プレイバック徳川家康・(42)世界の風
慶長9(1604)年7月、秀忠に男子出生の知らせを受けた家康は、竹千代と命名することを宣言した。城内は喜びに沸き立つ。徳川家康の喜びように本多正信は困惑するほどですが、家康としては、これまで秀忠に男子なく家康の側室たちに“自分の子を養子にして世継ぎとするのでは”というあらぬ希望を抱かせまいとする、家康の転ばぬ先の杖だったのです。
大阪から帰って来た大久保長安と本阿弥光悦ですが、千姫に同道した栄(おみつ)から暇(いとま)願いが出されたそうです。栄は懐妊していて、豊臣秀頼から いわゆる手籠めにされたというわけです。家康の表情はいっぺんに曇ります。そしてそのことを知った淀は動転し、秀頼と言い争いに発展しています。長安は、それまで知らずにいた淀の責任は重大だと家康を見つめます。
大坂城に将軍家の使者として長安が入ります。長安に対面した淀は、すでに将軍家の耳に入ったということであれば居直りたいと言い出します。ほんの少し秀頼が早く大人になっただけのことで、将軍家にも秀忠にもお江与にも、そして千姫にも認めてもらうしかないというわけです。認めてもらえば身ごもった子は秀吉の血を引く子となり、栄を秀頼の側室として置きたいという気持ちです。長安は納得します。
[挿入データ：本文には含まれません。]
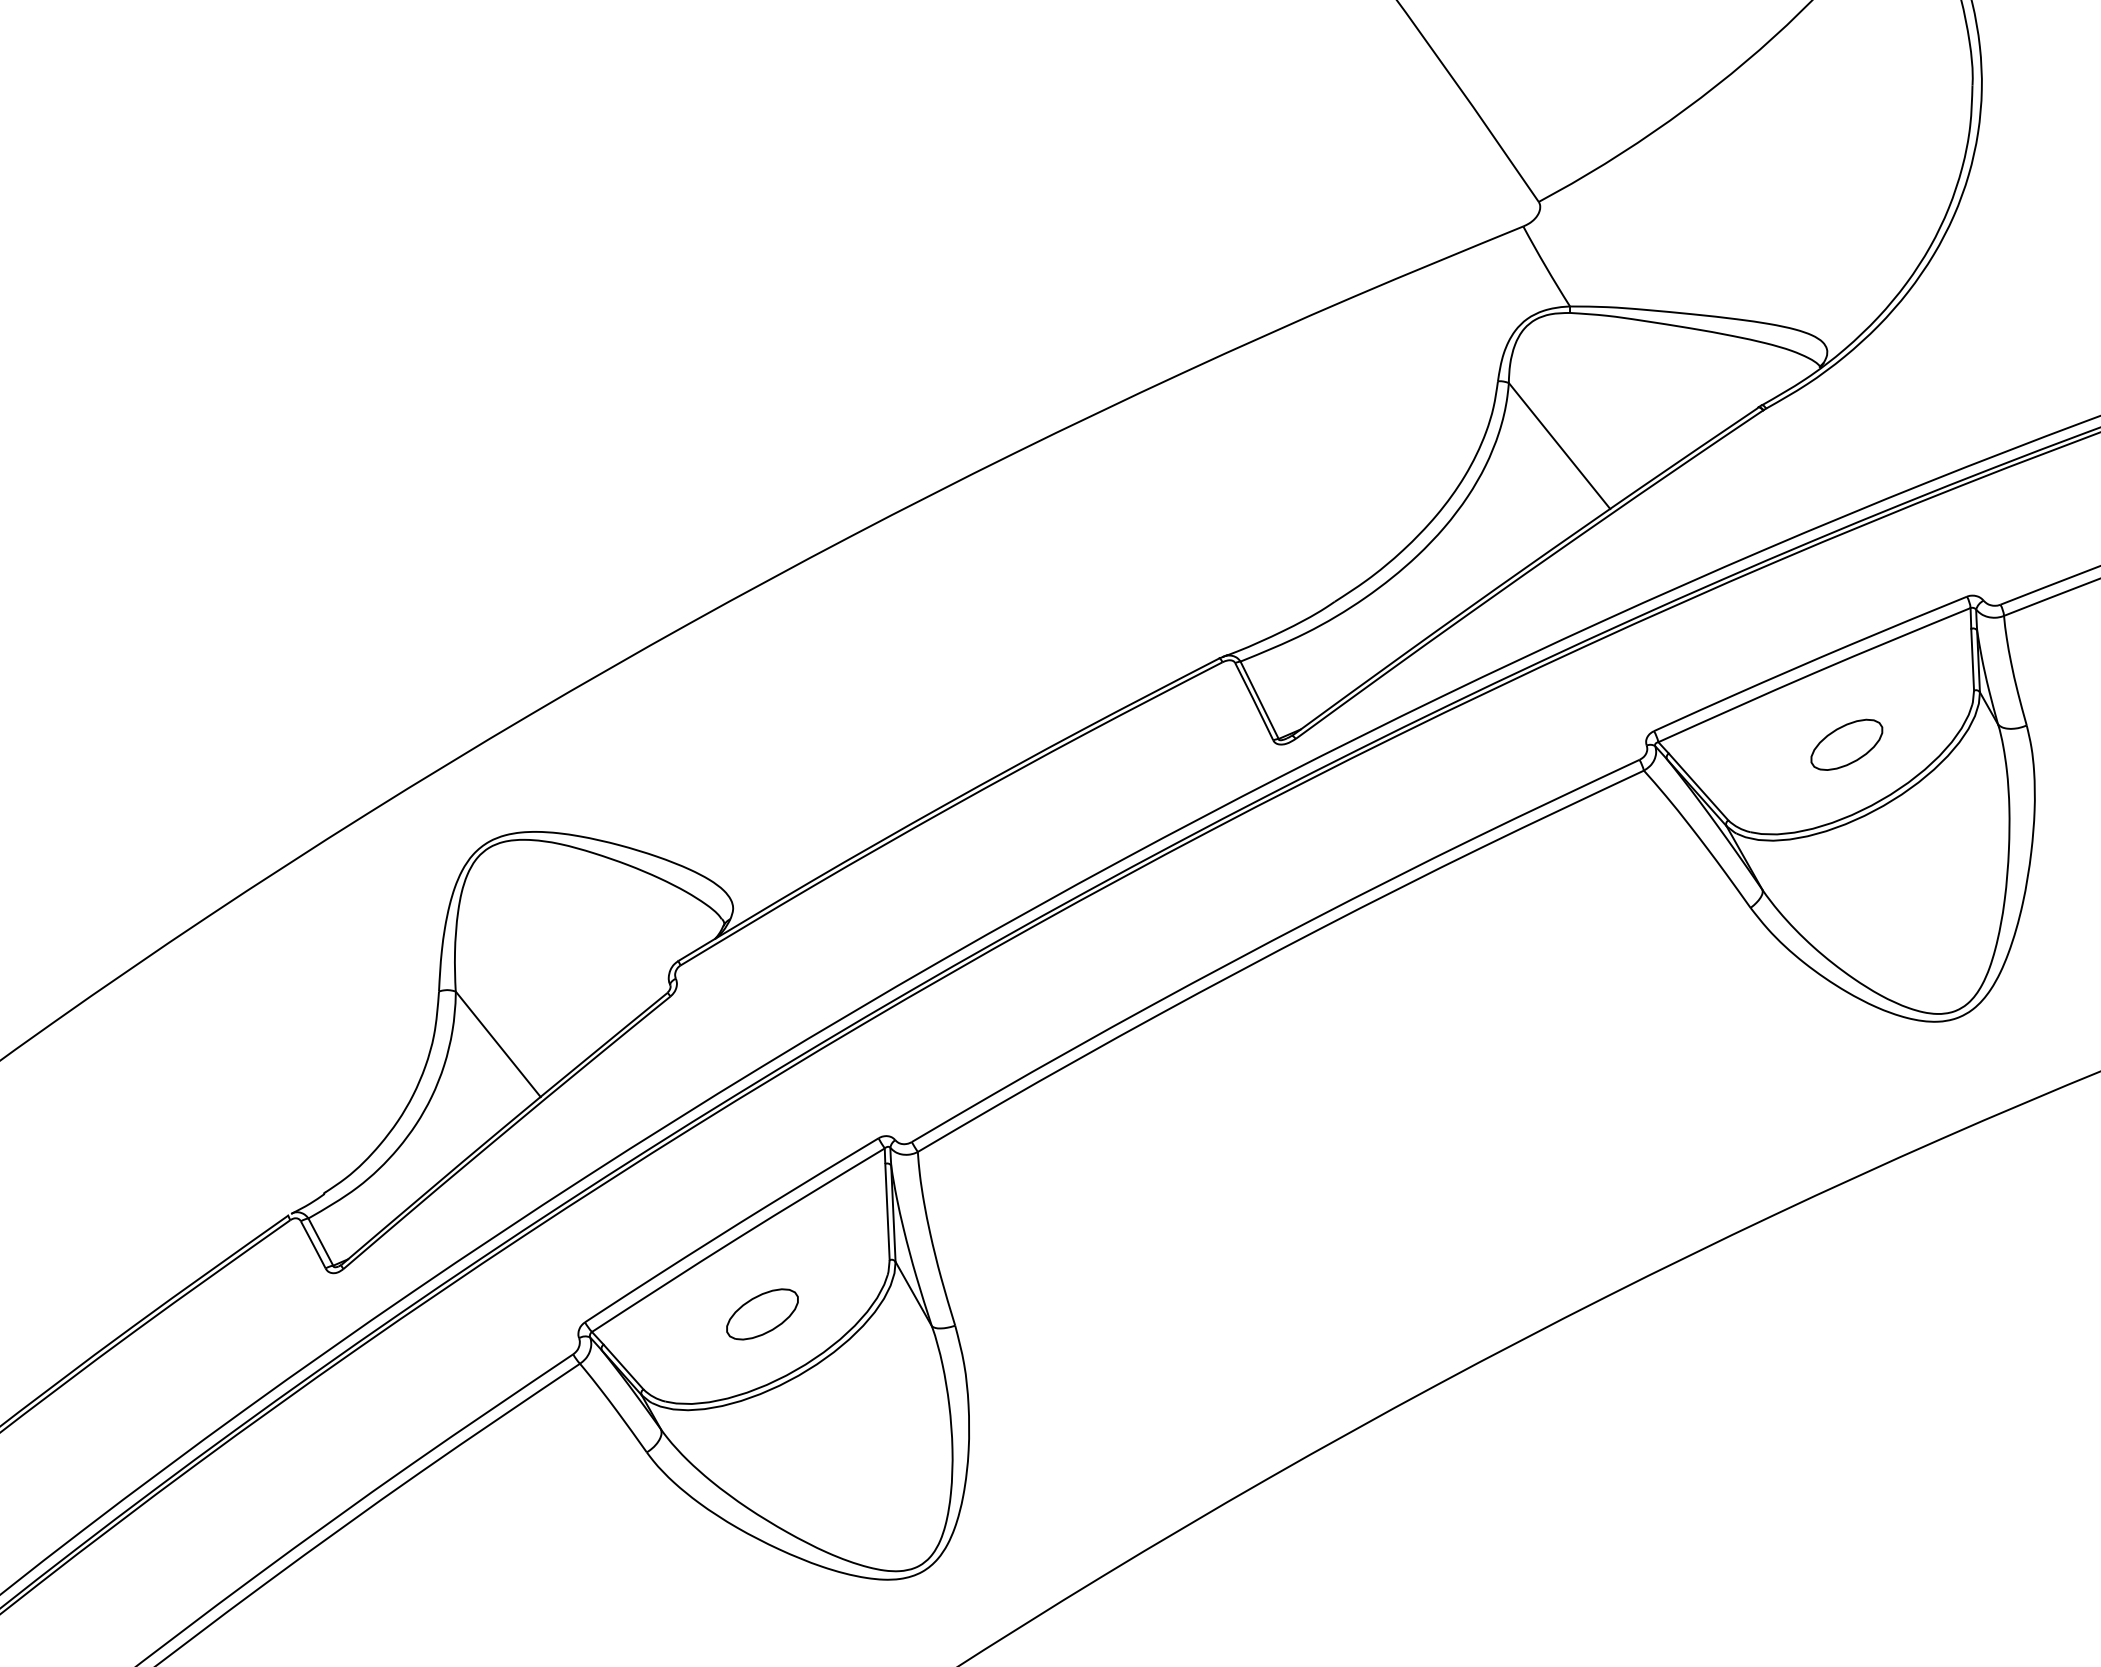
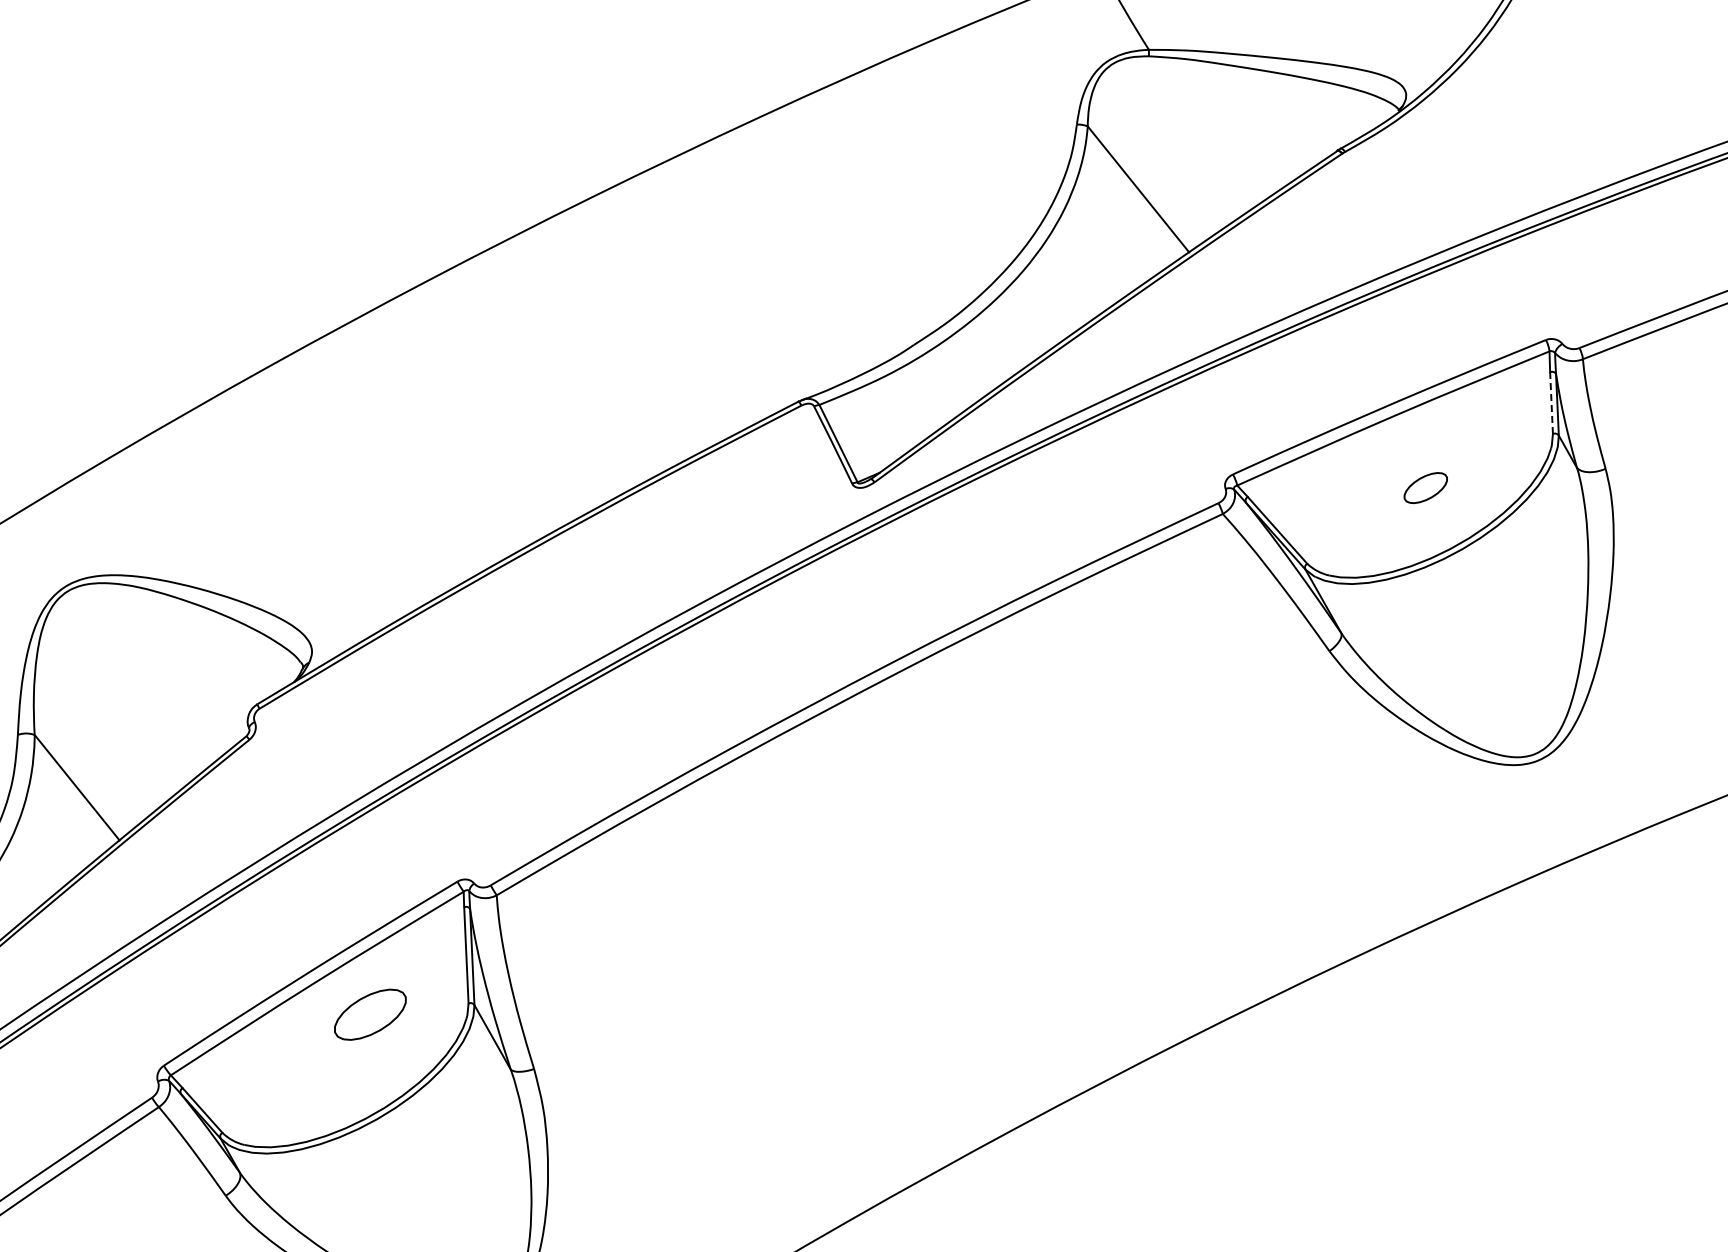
line: (1972, 659) -> (1551, 402), solid -> dashed
part: (1846, 744) -> (1425, 487), size x0.6
part: (762, 1314) -> (370, 1014), moved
おみつの身柄はすでに片桐且元の屋敷に預けられていた。片桐屋敷に向かった長安は、栄を一応秀頼から遠ざけ、生まれてくる子はいずれかへ預けるようにと、淀の伝言を伝えます。千姫には栄は病で療養中とだけ伝えています。栄にとっては千姫を裏切ってしまったことだけが唯一の気がかりだったのです。
そこに、長崎に行っていた茶屋又四郎が加わります。戦はもうないから心配せず世界の海に乗り出せという家康からの言葉を胸に、都を離れて世界の海に乗り出す基礎作りに没頭すると伝えます。それが終わったら暇乞いを申請して、晴れて夫婦となれるわけです。それまでしばらくは秀頼にご恩返しを求め、栄も頷きます。又四郎は栄の身に起きたことを把握しながら、あえて何も言わず普段通りに接します。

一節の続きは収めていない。